We present data and code in order: optimization and memory, part 1

This two-part series describes how data and memory structures affect performance. Some actions are suggested to improve software performance. Even the simplest actions shown in these articles will lead to significant performance gains. Many articles on program performance optimization consider load parallelization in the following areas: distributed memory (for example, MPI), shared memory or a set of SIMD commands (vectorization), but in fact parallelization must be applied in all three areas. These elements are very important, but memory is also important, and often forgotten about it. Changes to program architecture and the use of parallel processing affect memory and performance.

These articles are intended for mid-level developers. It is assumed that the reader seeks to optimize the performance of programs using common programming capabilities in C ++ and Fortran *. We use assembler and built-in functions for more experienced users. The author recommends those who wish to obtain more detailed materials in order to familiarize themselves with the architecture of processor instruction sets and with numerous research journals that publish excellent articles on the analysis and design of data structures.

There are two basic principles used to bring data and code into order: you need to minimize data movement and place data as close as possible to the area in which they will be used.

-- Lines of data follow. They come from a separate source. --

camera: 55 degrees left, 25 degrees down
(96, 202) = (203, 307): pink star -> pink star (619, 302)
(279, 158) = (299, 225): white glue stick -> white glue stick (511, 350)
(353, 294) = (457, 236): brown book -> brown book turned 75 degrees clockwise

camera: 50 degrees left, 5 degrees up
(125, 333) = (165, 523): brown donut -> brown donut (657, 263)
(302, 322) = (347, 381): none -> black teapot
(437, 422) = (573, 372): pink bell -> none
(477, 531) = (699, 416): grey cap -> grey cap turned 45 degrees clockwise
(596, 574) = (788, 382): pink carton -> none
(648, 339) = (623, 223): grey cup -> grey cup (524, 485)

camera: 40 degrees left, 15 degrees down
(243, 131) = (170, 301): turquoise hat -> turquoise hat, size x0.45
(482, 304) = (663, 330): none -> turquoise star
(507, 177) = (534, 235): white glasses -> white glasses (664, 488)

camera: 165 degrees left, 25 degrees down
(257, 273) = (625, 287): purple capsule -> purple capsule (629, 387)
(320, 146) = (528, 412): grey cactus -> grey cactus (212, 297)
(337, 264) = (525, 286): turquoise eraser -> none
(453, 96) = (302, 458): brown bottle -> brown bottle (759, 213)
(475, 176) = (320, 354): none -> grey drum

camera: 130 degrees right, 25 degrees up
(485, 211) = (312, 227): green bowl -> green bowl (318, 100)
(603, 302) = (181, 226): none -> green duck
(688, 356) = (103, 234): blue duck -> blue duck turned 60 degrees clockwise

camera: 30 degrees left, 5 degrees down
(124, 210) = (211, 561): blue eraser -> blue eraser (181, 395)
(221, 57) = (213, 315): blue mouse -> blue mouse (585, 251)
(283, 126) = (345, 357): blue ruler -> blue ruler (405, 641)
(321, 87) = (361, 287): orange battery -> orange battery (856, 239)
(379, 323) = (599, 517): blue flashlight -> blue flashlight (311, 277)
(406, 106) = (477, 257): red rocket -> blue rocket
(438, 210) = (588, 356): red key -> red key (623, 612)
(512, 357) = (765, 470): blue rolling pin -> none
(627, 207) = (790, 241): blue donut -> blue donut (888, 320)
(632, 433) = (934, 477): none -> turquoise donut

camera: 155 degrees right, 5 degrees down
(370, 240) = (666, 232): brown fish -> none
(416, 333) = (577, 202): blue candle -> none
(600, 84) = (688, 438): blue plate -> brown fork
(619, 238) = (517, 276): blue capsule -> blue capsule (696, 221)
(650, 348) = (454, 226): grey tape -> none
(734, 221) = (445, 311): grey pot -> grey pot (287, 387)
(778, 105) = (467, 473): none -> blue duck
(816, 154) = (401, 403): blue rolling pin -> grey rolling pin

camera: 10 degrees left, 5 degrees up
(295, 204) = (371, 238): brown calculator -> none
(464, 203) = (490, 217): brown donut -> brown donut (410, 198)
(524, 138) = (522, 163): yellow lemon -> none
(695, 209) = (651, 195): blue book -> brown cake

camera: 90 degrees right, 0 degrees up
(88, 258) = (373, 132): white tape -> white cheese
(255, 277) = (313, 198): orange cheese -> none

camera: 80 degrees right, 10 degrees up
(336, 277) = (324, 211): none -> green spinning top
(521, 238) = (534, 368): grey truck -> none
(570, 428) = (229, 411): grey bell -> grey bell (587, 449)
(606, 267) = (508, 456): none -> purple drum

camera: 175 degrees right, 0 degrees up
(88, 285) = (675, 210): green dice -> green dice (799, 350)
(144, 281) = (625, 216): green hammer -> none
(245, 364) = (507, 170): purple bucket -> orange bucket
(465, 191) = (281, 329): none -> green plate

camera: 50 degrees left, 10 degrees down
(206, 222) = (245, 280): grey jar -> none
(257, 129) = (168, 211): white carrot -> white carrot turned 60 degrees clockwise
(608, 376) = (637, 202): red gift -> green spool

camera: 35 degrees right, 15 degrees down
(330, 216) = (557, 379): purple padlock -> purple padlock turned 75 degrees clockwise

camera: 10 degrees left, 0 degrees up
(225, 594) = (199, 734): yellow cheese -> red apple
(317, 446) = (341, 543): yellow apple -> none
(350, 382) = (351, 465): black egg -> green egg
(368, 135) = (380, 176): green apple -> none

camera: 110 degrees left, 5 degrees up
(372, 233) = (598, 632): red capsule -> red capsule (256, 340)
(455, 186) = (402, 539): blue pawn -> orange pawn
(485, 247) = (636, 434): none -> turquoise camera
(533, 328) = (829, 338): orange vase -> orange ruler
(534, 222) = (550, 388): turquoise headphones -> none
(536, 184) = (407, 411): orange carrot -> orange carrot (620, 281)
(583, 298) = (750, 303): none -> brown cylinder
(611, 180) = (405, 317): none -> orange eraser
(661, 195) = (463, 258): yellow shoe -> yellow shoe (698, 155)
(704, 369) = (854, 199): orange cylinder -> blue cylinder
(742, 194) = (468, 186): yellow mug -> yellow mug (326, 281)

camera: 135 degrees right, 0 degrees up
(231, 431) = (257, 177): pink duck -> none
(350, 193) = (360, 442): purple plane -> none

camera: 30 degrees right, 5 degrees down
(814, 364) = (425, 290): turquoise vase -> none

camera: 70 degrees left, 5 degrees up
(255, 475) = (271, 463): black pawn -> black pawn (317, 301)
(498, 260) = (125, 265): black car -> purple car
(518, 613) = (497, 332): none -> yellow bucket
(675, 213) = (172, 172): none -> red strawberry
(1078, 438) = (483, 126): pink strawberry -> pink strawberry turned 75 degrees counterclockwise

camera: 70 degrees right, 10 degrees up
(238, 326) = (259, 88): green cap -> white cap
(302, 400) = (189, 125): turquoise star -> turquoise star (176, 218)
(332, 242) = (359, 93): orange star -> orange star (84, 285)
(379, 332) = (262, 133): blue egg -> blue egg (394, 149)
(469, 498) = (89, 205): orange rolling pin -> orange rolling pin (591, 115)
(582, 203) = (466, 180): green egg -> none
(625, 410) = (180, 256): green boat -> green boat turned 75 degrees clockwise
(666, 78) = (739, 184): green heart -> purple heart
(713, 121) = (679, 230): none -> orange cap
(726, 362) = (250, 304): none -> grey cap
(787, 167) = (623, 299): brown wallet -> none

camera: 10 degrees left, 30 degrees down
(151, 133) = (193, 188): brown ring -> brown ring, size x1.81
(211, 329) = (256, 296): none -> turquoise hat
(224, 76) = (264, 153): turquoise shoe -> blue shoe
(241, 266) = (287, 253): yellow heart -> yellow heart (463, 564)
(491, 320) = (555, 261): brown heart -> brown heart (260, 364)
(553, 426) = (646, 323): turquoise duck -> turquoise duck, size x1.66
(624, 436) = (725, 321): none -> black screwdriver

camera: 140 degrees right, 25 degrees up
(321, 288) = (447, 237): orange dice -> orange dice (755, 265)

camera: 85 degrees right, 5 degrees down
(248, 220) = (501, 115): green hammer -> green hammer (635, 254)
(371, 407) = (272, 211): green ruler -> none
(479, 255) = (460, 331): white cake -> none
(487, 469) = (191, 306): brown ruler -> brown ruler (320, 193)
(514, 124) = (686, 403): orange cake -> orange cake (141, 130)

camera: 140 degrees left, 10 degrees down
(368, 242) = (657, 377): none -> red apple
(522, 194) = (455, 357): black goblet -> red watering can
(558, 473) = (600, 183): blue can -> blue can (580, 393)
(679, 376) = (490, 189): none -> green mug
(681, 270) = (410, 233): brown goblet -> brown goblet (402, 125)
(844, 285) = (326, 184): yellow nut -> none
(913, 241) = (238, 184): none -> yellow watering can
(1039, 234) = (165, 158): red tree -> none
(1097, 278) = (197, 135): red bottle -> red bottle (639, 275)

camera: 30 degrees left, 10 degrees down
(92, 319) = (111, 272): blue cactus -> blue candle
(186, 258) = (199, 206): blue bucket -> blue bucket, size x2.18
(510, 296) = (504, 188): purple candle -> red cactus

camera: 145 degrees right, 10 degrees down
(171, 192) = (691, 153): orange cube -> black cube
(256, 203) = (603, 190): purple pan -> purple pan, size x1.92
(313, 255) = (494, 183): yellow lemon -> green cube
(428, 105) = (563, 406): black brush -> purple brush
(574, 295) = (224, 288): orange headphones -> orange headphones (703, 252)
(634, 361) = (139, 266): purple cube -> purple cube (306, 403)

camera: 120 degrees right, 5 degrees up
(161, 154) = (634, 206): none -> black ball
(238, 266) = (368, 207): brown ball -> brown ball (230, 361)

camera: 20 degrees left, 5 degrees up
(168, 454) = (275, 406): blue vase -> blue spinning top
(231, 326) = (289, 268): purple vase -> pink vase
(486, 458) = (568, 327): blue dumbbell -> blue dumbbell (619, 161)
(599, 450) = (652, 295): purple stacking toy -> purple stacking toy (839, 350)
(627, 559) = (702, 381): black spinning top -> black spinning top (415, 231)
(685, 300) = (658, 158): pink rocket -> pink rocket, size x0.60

When data gets into a processor register (or as close as possible to a register), you should use it most efficiently before removing it from memory or away from executable processor units.
')

Data placement

Consider the three levels at which data can be located. The closest place to executable blocks is the processor registers. The data in the registers can be processed: apply multiplication and addition to them, use them in comparisons and logical operations. In a multi-core processor, each core usually has its own first-level cache (L1). You can very quickly move data from the first-level cache to the register. There may be several cache levels, but usually the last level cache (LLC) is common to all processor cores. The device intermediate cache levels vary for different processor models; These levels can be both common to all nuclei, and separate for each nucleus. On Intel platforms, consistent cache operation is supported within the same platform (even if there are multiple processors). Moving data from the cache to the register is faster than getting data from the main memory.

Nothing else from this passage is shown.